As part of the Indian Army's operational readiness, the indigenous 155mm Dhanush Towed Gun System is under induction. The gun system is going to qualitatively improve the firepower of Indian artillery and is also expected to make way for the private sector gun manufacturing companies. Indian Army has placed an order for a total of 114 `Dhanush' with the Ordnance Factory Board (OFB).

During the ongoing Army Commanders Conference, the top commanders discussed various options for the employment of this gun, sources confirmed to Financial Express Online.

The OFB will hand over 18 155mm x 45 calibre artillery guns to the army's Central Ordnance Depot in Jabalpur and before the year ends these indigenous guns will be deployed along the Pakistan and China frontiers. These are being under production at the Jabalpur-based Gun Carriage Factory (GCF), at a cost of Rs 14.50 crore.

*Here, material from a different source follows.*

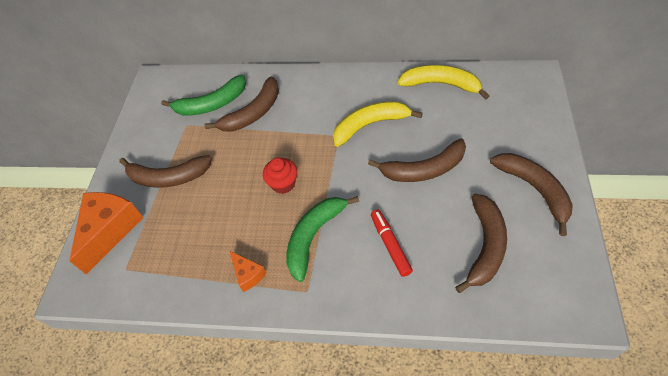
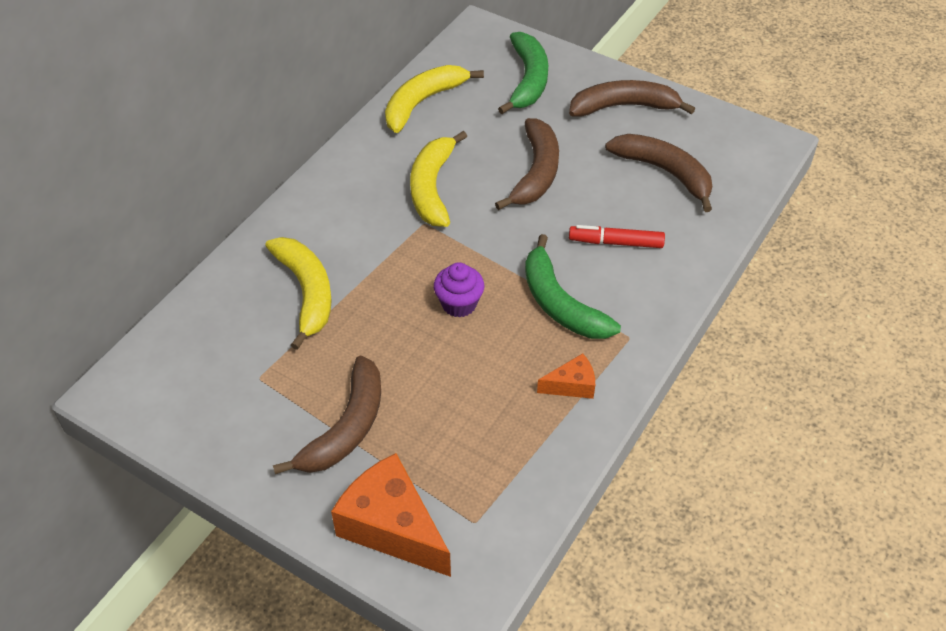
camera: 70 degrees left, 5 degrees down
(211, 104) = (244, 334): green banana -> green banana (528, 80)
(253, 113) = (306, 293): brown banana -> yellow banana
(283, 184) = (459, 304): red cupcake -> purple cupcake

The indigenous gun — towed and self-propelled mode has undergone extensive trials in extreme weather conditions as well as difficult terrains across the country including Sikkim, Leh, Odisha and Jhansi.

The guns will come with almost 85 per cent indigenous material has a range of 38 km and in the army, it is classified as 'medium artillery'. There has been active participation of both private and public sector companies like SAIL, BEL working with the OFB on this project. Also, besides the Indian Army, the Defence Research and Development Organisation (DRDO), as well as DGQA, have been actively involved in this project. The Gun Carriage Factory had received the order for Dhanush in 2011, and the first prototype was made in 2014.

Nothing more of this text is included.